### SUPPLIED DATA ###

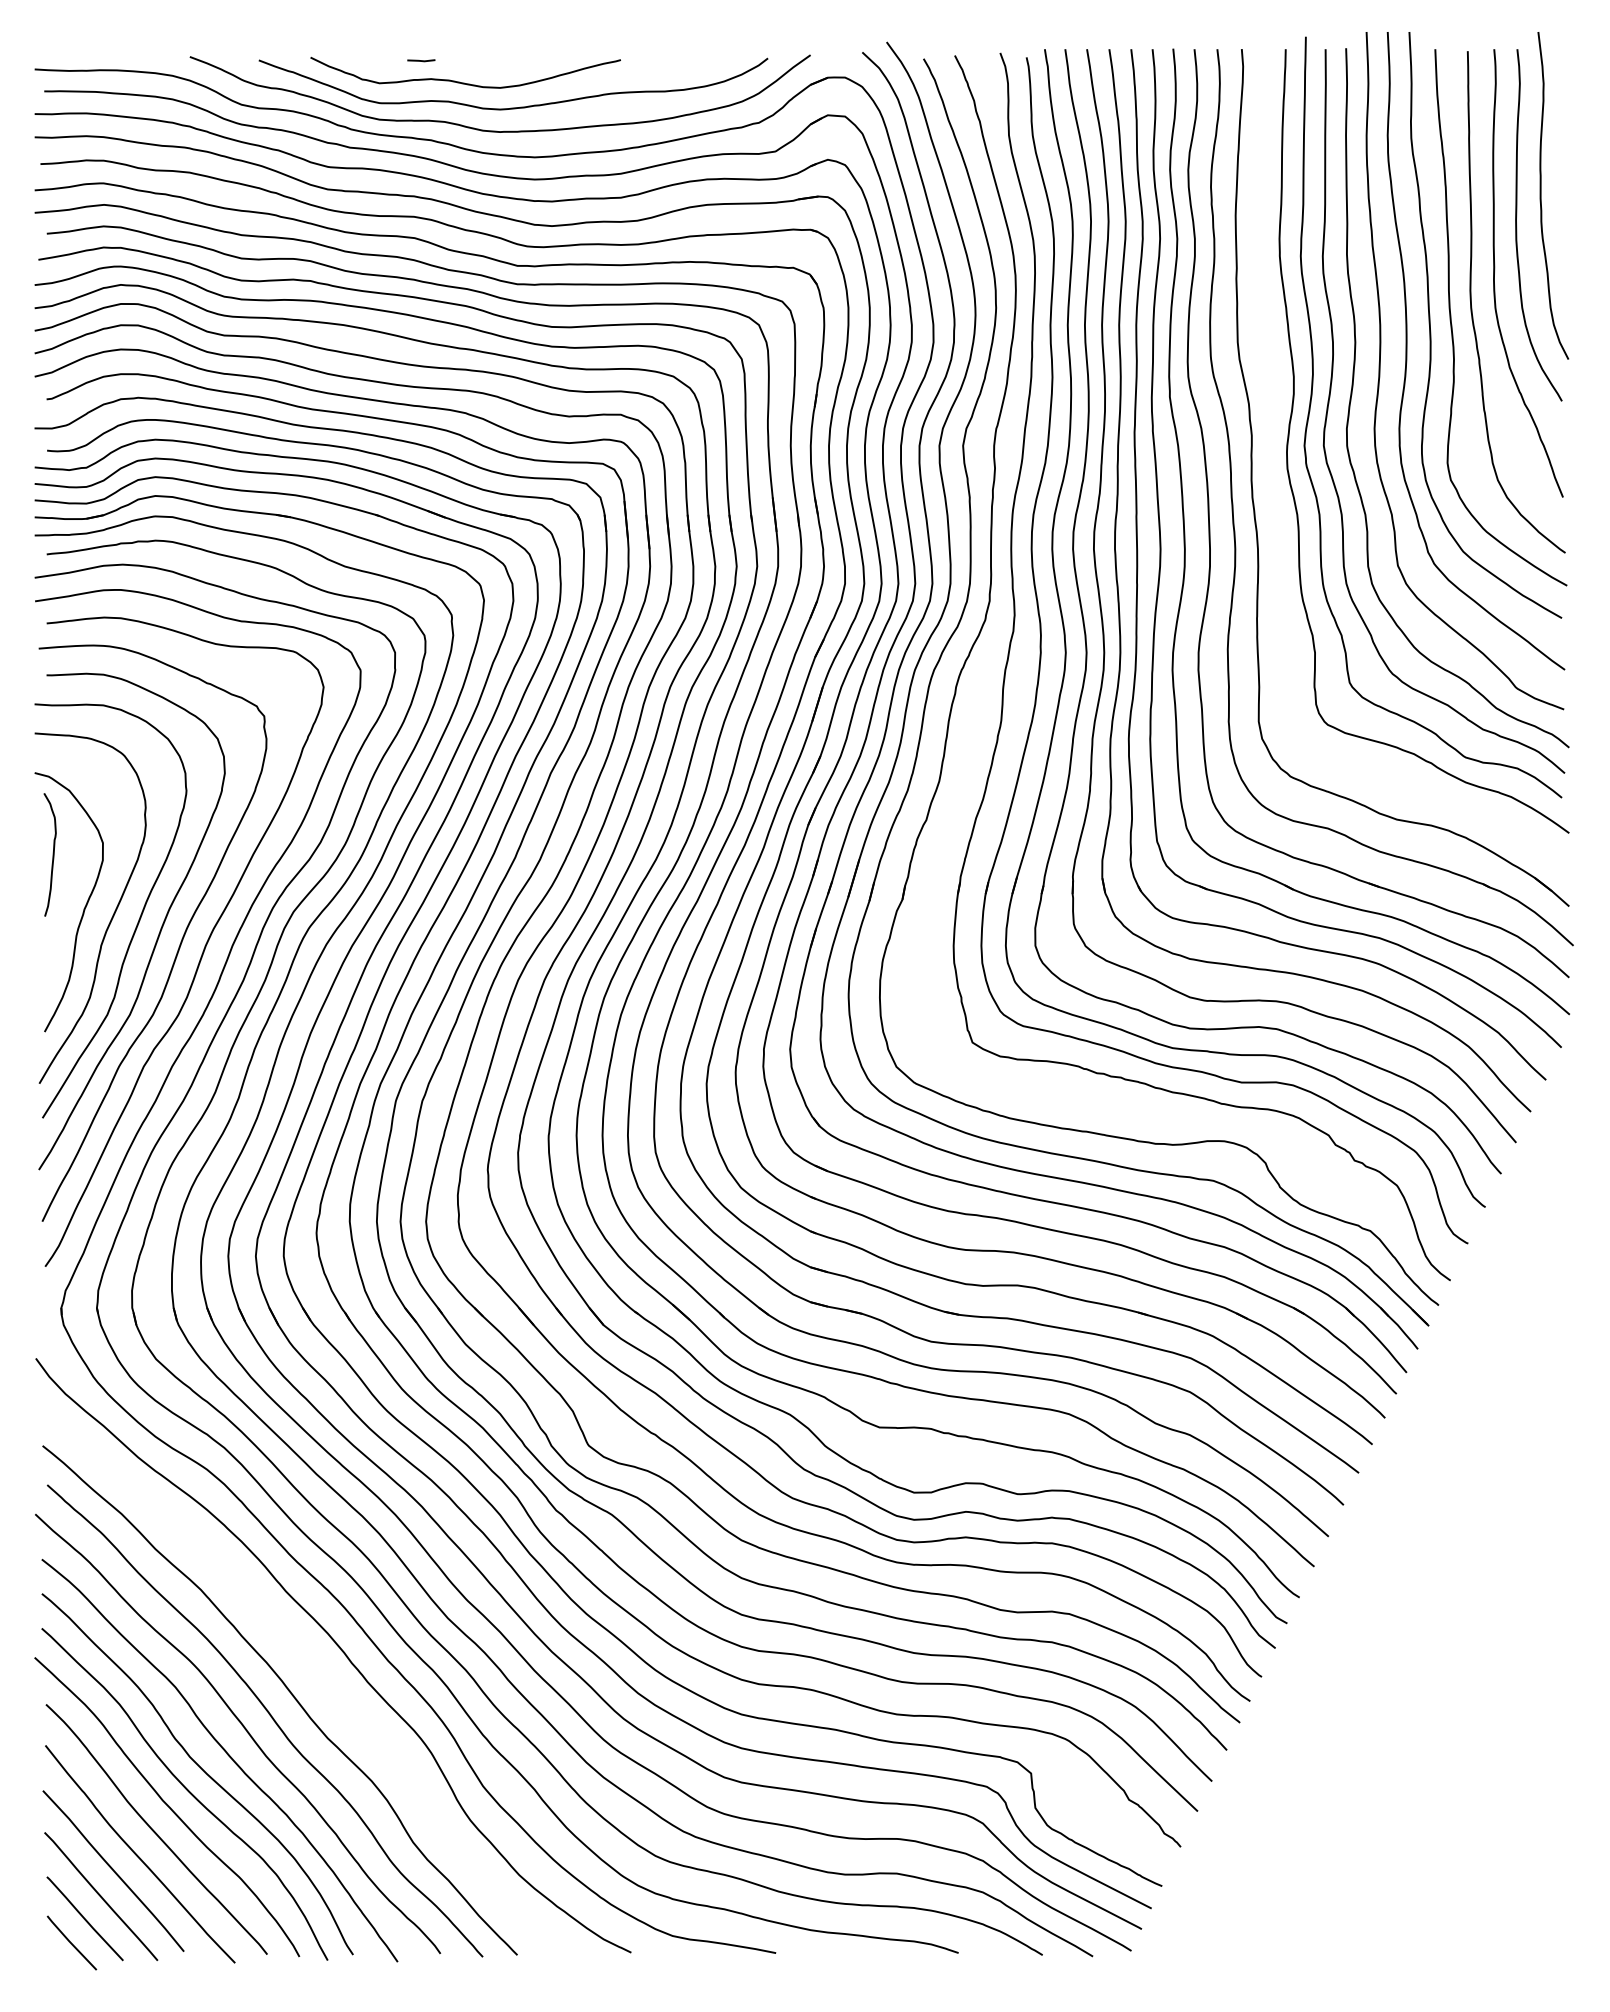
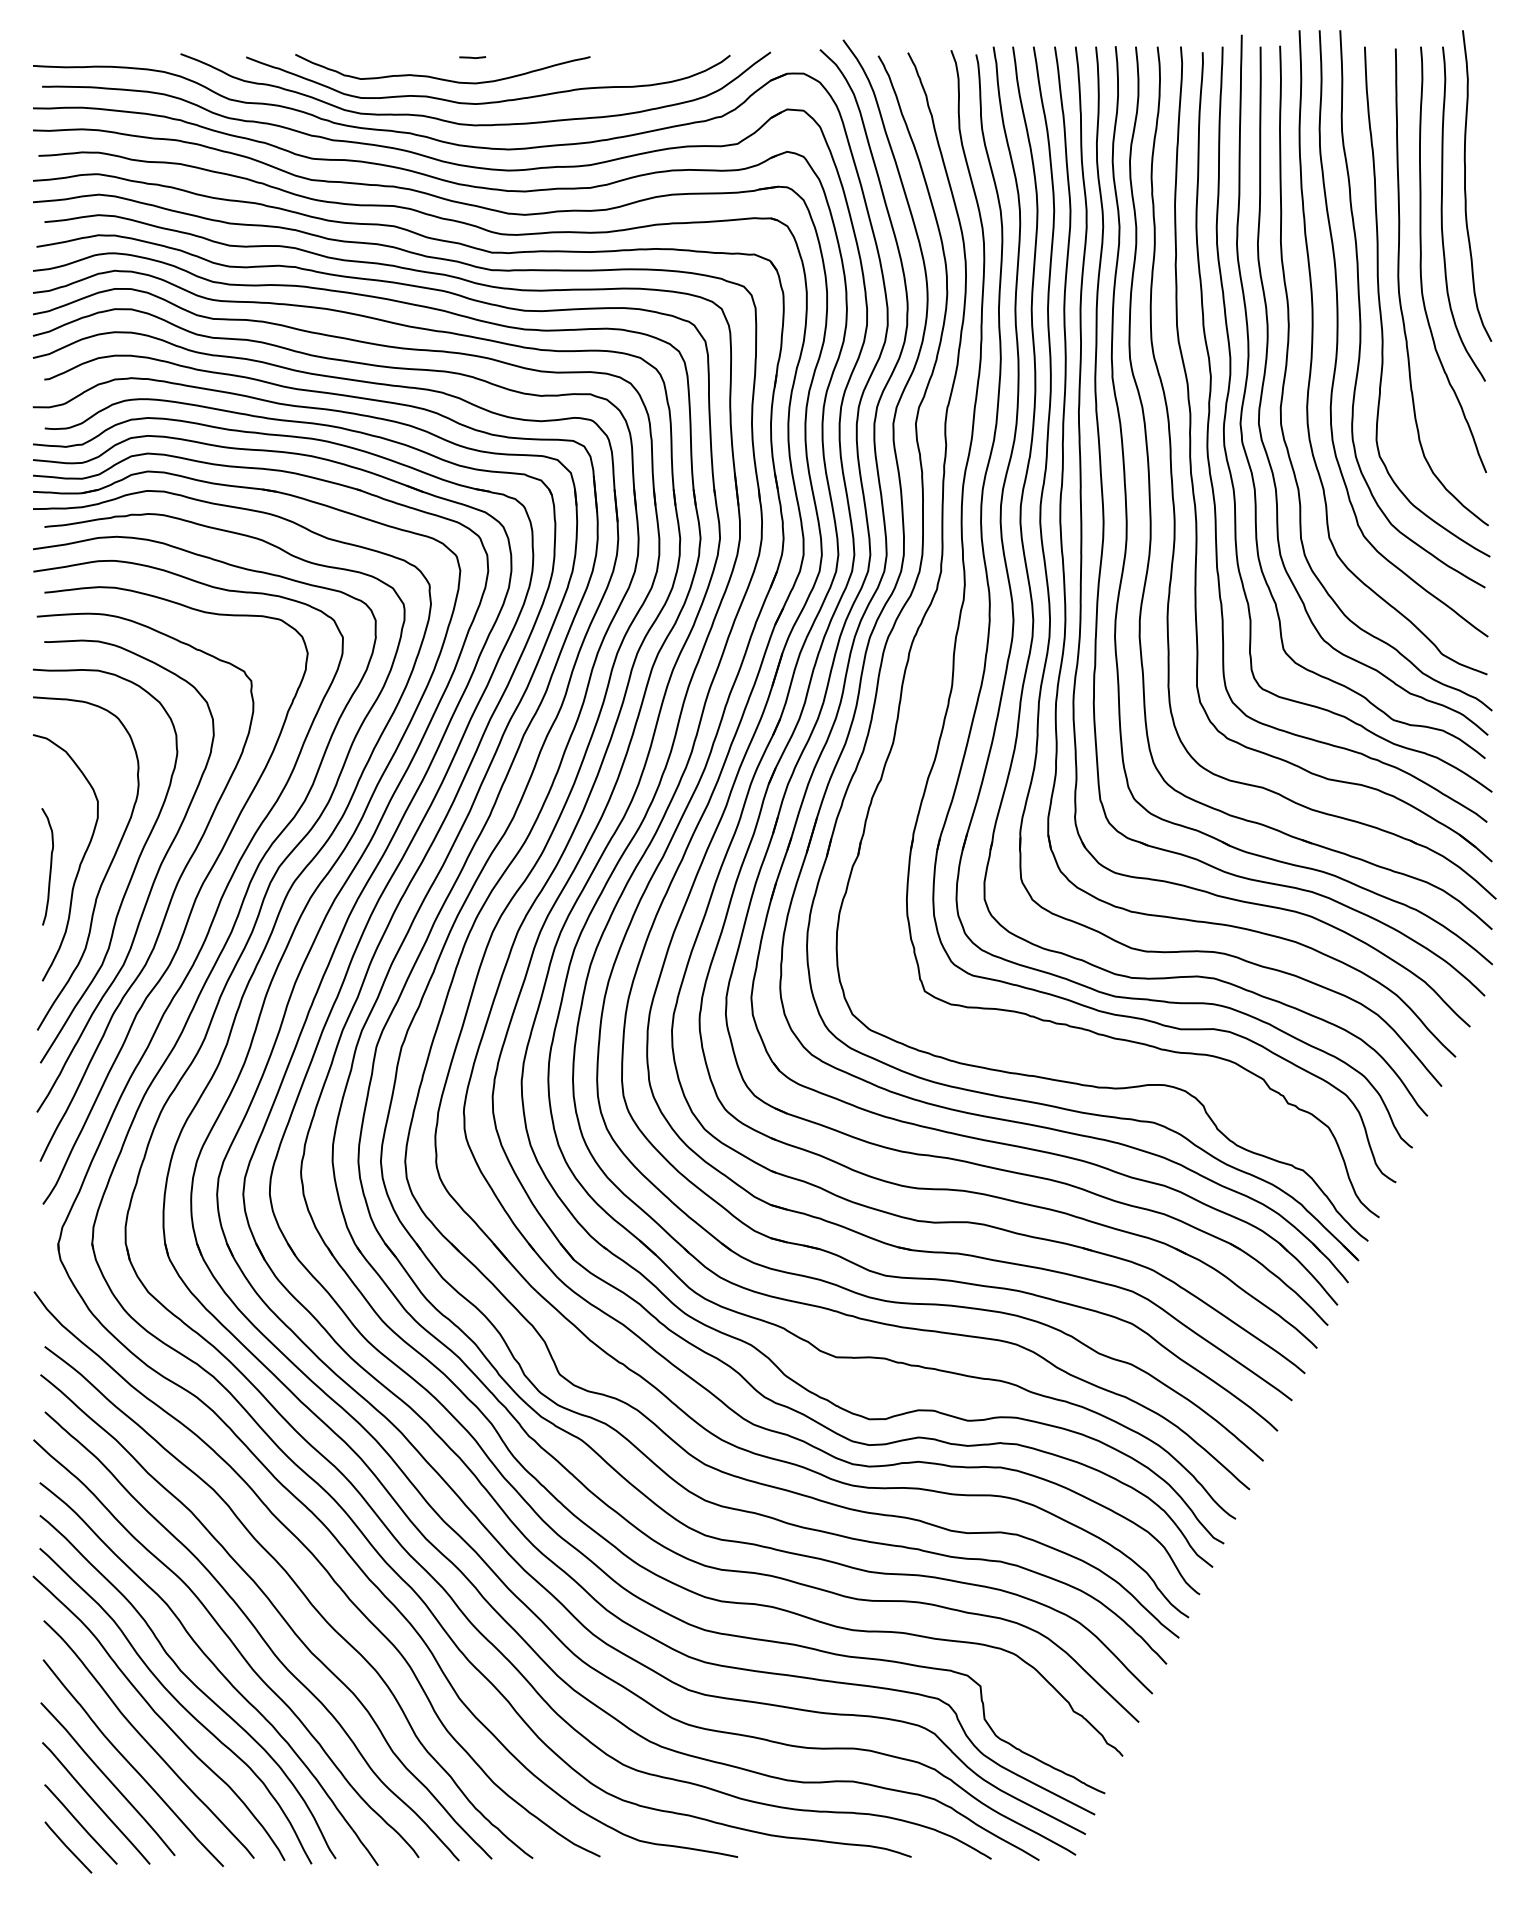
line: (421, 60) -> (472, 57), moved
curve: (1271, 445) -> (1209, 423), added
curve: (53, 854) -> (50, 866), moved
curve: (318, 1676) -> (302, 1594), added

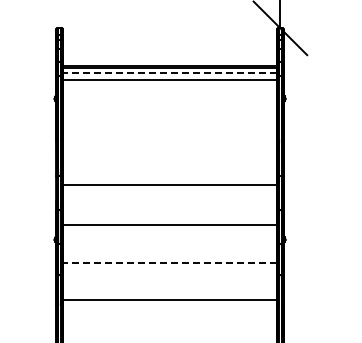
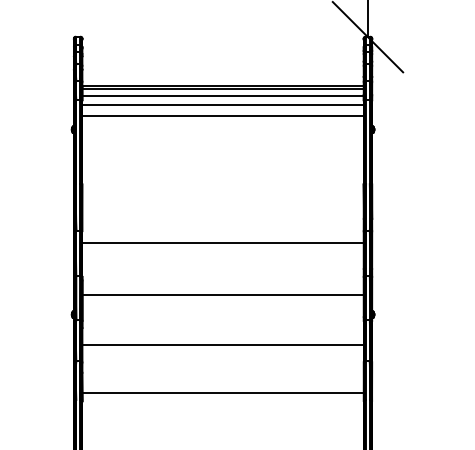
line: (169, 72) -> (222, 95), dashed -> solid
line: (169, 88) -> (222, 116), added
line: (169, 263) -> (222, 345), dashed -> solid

###

§ **TASK DETAILS**:
Everything in the records above should be printed again exactly, except the pictures.

§ **WORKED SOLUTION**:
line: (421, 60) -> (472, 57), moved
curve: (1271, 445) -> (1209, 423), added
curve: (53, 854) -> (50, 866), moved
curve: (318, 1676) -> (302, 1594), added

line: (169, 72) -> (222, 95), dashed -> solid
line: (169, 88) -> (222, 116), added
line: (169, 263) -> (222, 345), dashed -> solid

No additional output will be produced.